On Friday, CNBC’s David Faber reported that at least two companies, Alphabet and Salesforce, had approached Twitter with interest in acquiring it. Given the company’s foundering share price, and a narrative of weakness that has spread from investors to advertisers, we expect the board, with pressure from shareholders, to be very open to negotiations. While founder and CEO Jack Dorsey has been opposed to a deal, his 15-month tenure has not produced a promised turnaround, and without controlling equity, he likely does not have enough leverage to repel an attractive offer.

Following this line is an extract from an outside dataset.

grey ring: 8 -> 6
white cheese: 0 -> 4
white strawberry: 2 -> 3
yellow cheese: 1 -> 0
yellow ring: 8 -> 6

Despite the narrative of Twitter as a failed service and its struggles to sustain growth, it remains a unique platform with substantial potential value to would be acquirers. We see several key assets, starting with its critical mass of committed newsworthy tweeters and their millions of followers. This community, supported by an infrastructure designed for simultaneous global distribution, has made Twitter resilient to periodic attempts, by Facebook, Google, Snapchat, and others, to dethrone it as the primary means of real time dissemination and discussion of breaking news and commentary. While its growth has slowed to a near standstill, it is still uniquely valuable to opinion leaders, interest followers and advertisers.

Twitter is also holding its own in the emerging field of live streaming video. Its Periscope platform pioneered the ad hoc video broadcast, and recent contracts with the NFL and other sports organizations elevates the platform against aggressive competition from Facebook and Snapchat. Twitter is also a leader as a proactive customer service vehicle – companies can find their customers amidst the 500m daily tweets and reach out to resolve complaints and acknowledge fans as their experiences unfold. Again, Facebook is taking aim, but lacks the real time urgency of Twitter. While the company has lost some luster with advertisers in the midst of its swoon, the ad sales platform has been largely successful, with the help of a range of excellent native ad formats.

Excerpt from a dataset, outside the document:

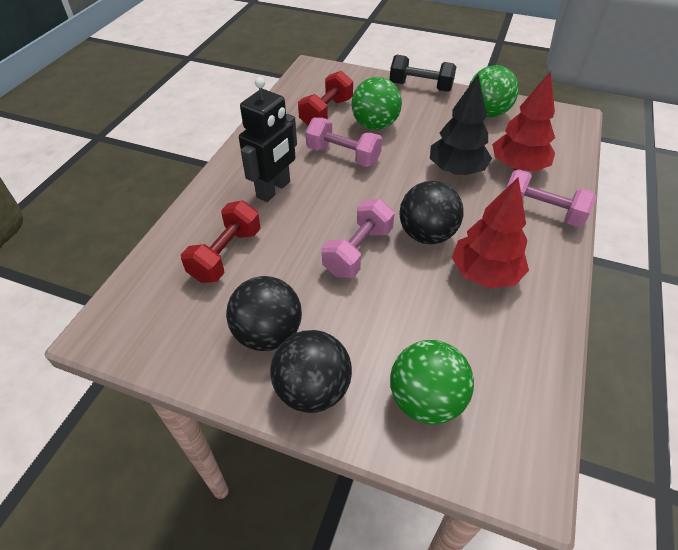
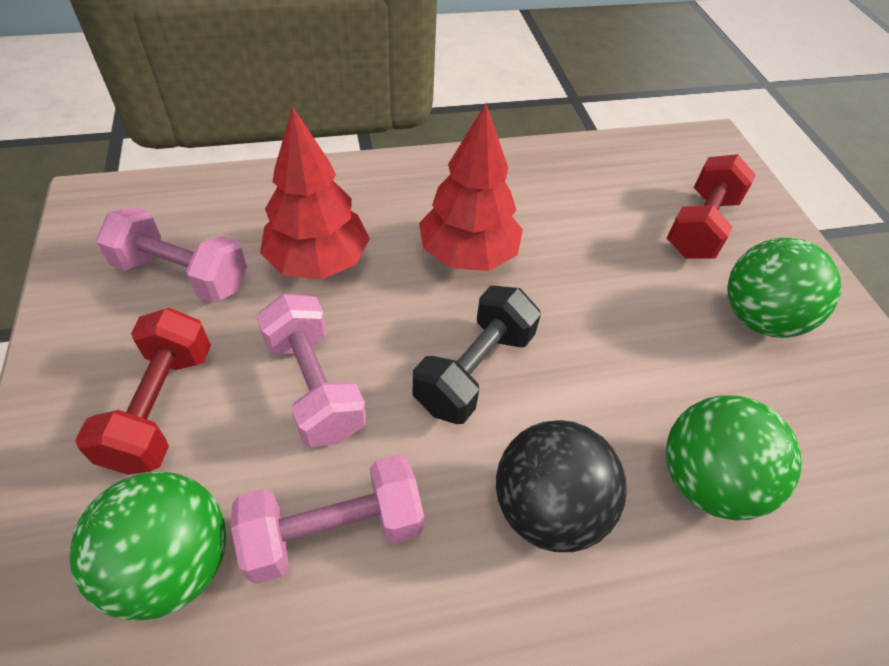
black ball: 3 -> 1
black robot: 1 -> 0
black tree: 1 -> 0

An acquirer could work with all of these assets, re-energizing user growth and engagement through interplay with existing consumer franchises, expanding on Twitter’s live video initiatives and combining them with its own, giving the B2C service and marketing thrust the attention and resources it deserves and re-engaging advertisers by positioning Twitter as a unique plank in a broader digital portfolio. However, we believe the most valuable asset for Twitter’s suitors is its data.

It’s in the Data

Twitter has built a second-by-second record of consumer interest sliced by personalities, brands, events, geography, demographics, and myriad other criteria. The record – built on tweets and reactions to tweets (clicks, retweets, favorites, etc.) – is unique. For example, Google data does not capture immediate reactions and does not facilitate timely discovery in the same way that Twitter does. Information also takes time to be disseminated on Facebook, and reactions are cluttered by the personal relationships that users have with each other. This firehose of cultural information has, thus far, been under exploited.

Combined with deep learning, Twitter might be used to predict events and reactions to events. It might give deeper insights to marketers, provide leads to sales and service representatives, and greater personalization to Twitter users. It could be used to create new information services that have yet to have been articulated. This is the true pot of gold for would-be Twitter acquirers. Data was seen as the key asset in Microsoft’s $26B takeout of LinkedIn – Twitter has much, much more data with potentially even more value.

We see Alphabet as the company with the most to gain, and while the antitrust review would be painstaking, we believe Twitter’s struggles would ease objections. Facebook is another high synergy option, although the antitrust objections might be more muscular given most analysts’ conception of Twitter as a social network rather than a distribution and discovery service. Microsoft or Salesforce could use the business to consumer marketing and customer service angle to justify a bid, but lack other elements of synergy available to Alphabet and Facebook. Amazon could be a dark horse, as could Apple. Both companies would be able to capture many synergies, but in each case, a $25B+ acquisition would be quite out of character. Snapchat would be an intriguing buyer … if it could raise the money to do the deal. China’s Tencent is another company with obvious synergies, but one that could be blocked by regulators.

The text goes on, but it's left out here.